Shares of Lufkin jumped, last up 37.5 per cent, after GE said it will buy the company for about US$3.3 billion-a sign that the conglomerate wants to tap into America's shale gas and oil boom.
Alcoa's shares were up 0.9 per cent. The company is expected to report a profit of US8-cents a share, according to Bloomberg. That would represent a US2-cent decline from a year ago and reflect weak aluminium prices.
In Europe, the Stoxx 600 Index gained 0.2 per cent from the previous close. Benchmark stock indexes in Frankfurt and Paris advanced 0.1 per cent, while London climbed 0.4 per cent.
A bright spot on the economic front came from Germany in the form of a report showing industrial production in Europe's largest economy rose more than expected in February, increasing 0.5 per cent from January.

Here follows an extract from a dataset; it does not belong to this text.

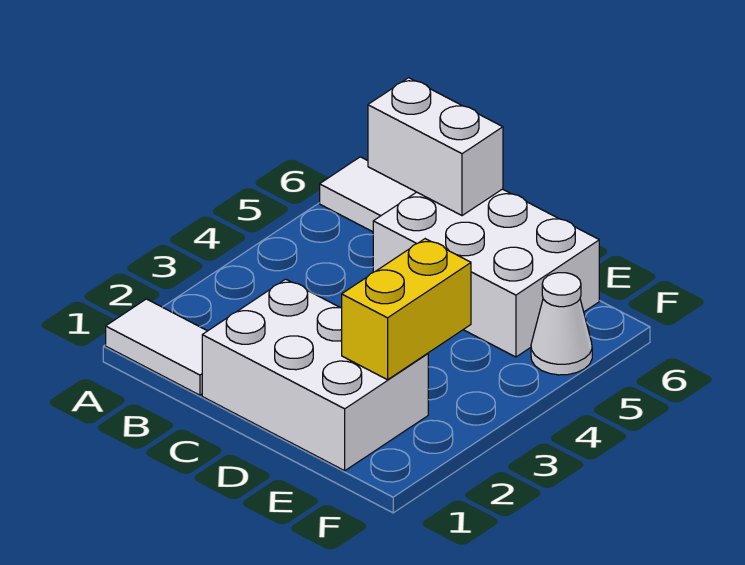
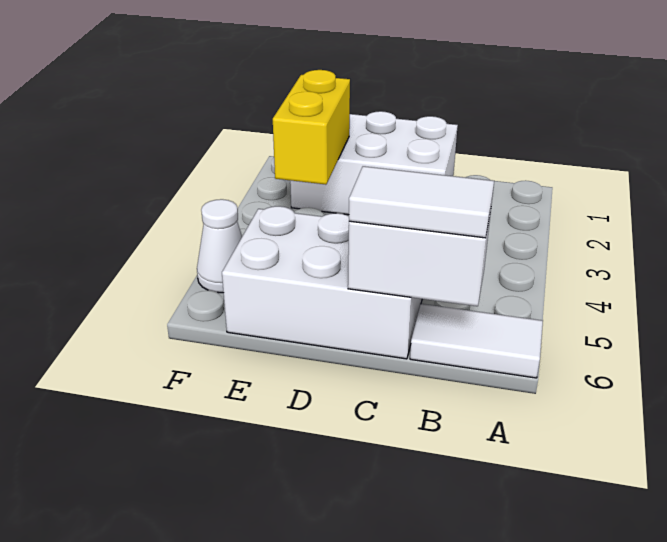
white tile A1:B1 level 1 -> white tile B6:C6 level 3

The yen continued its slide amid the Bank of Japan's unprecedented stimulus measures, announced last week. The yen weakened 1.7 per cent to 99.23 per US dollar, the lowest level since May 2009. And there is more to come.
"Barring any sudden spike in risk aversion, [US dollar/yen] is likely to roll through that [100] level as momentum remains relentless for the time being," Boris Schlossberg, managing director of FX Strategy at BK Asset Management in New York, told Reuters.
The nation's stocks, however, received a boost from expectations that corporate profits will benefit, bolstering the Nikkei stock average by 2.8 per cent to the highest level in more than four years.